Dundee Uni Nurse Helps Ebola Effort
Dr Steve McSwiggan has returned to the city after helping to tackle the disease in Liberia.
A University of Dundee nurse has returned from helping to tackle Ebola in Liberia. Dr Steve McSwiggan travelled there to help set up and deliver a clinical trial looking at the effectiveness of a drug to treat the disease. He is a senior clinical trials manager in the Tayside Medical Science Centre, which is a partnership between the Universiyt of Dundee and NHS Tayside.
Steve, who was seconded to Oxford University and worked in the Medecins Sans Frontieres Ebola Treatment Unit in Monrovia, Liberia, said: “There’s no doubt it is very challenging being there but it was also tremendously rewarding and I can only hope that our efforts will be helpful in finding treatments for Ebola.
“I was involved in establishing the clinical trial at the busiest Ebola treatment centre in Liberia, so I was very close to the sharp end of dealing with the outbreak.
“There is an urgent need to come up with evidence based treatments for this devastating disease and I was privileged to have been involved in that.
“The outbreak has been well managed in Liberia and the number of cases arriving at that centre has decreased from around 20 or 30 a day a few months ago to now only one or two a day.

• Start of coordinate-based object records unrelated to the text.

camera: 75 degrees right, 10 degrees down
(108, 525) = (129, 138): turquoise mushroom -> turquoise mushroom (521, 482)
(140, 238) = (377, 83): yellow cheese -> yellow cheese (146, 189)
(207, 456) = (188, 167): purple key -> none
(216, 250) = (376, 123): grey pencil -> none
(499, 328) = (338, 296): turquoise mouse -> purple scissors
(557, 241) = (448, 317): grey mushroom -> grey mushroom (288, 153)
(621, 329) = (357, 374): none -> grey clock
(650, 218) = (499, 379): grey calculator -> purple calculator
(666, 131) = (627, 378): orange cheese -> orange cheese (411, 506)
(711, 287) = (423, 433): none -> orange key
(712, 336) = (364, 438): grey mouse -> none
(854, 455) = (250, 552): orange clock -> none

But it is startling to see the effects the disease has had. You see people arriving, walking in with a fever, diarrhoea and vomiting and then just a few days later many of them have died'.
“It is hard to imagine the death rate caused by Ebola, but it is the equivalent of working in an Accident & Emergency Unit here in the UK and seeing two out of every three patients who come in die soon after admission.”

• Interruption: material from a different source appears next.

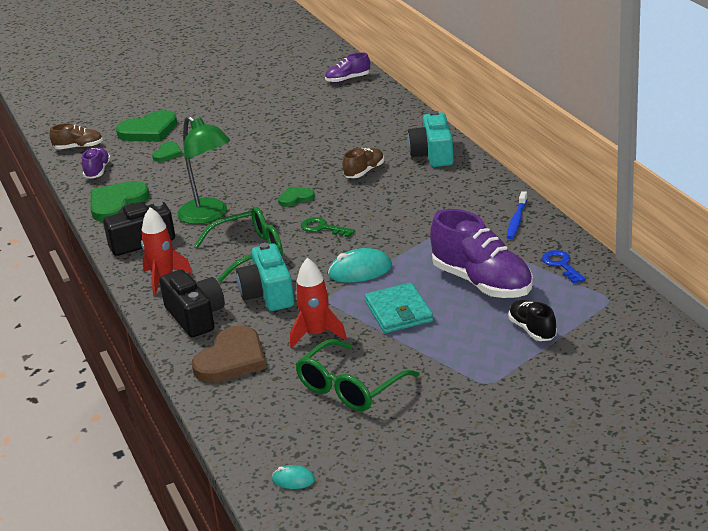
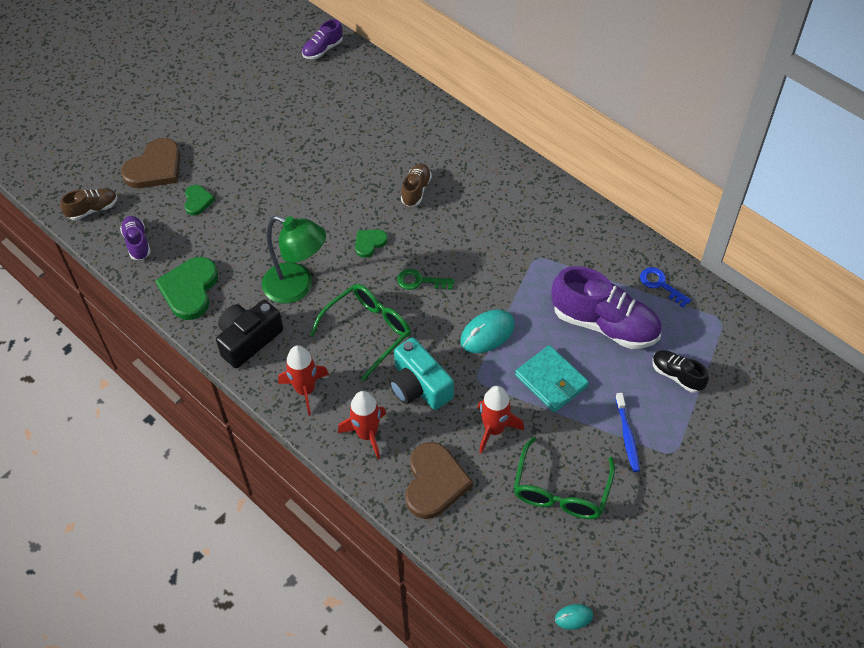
camera: 25 degrees left, 25 degrees up
(149, 130) = (155, 167): green heart -> brown heart
(195, 316) = (367, 434): black camera -> red rocket
(433, 154) = (468, 152): turquoise camera -> none
(516, 220) = (592, 232): blue toothbrush -> blue toothbrush (627, 436)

Steve said the resilience of staff on the ground in Liberia had been tremendous: "The thing that impressed me most was the dedication of the local staff.
"They have seen so many of their colleagues die and they know they are at considerable risk themselves but they have continued to work on in the face of that and they are having a tremendous impact in battling and containing Ebola in Liberia.”
Steve is currently all but confined to home in Dundee for a 21-day spell as a safety precaution on returning from the zone in which the disease is prevalent.
He said he would encourage others to help in the fight against Ebola: "There is a great deal of money which has already been committed by many agencies to battling the Ebola outbreak but it is people that are really needed there and not just health care staff, but people with logistical skills, who can help set up camps, organise sanitation, assist in contact tracing and so on.
“I am just glad I was able to go out there and help. I am also extremely grateful to the University for approving my secondment and to my colleagues for making sure my work here was covered while I was away.”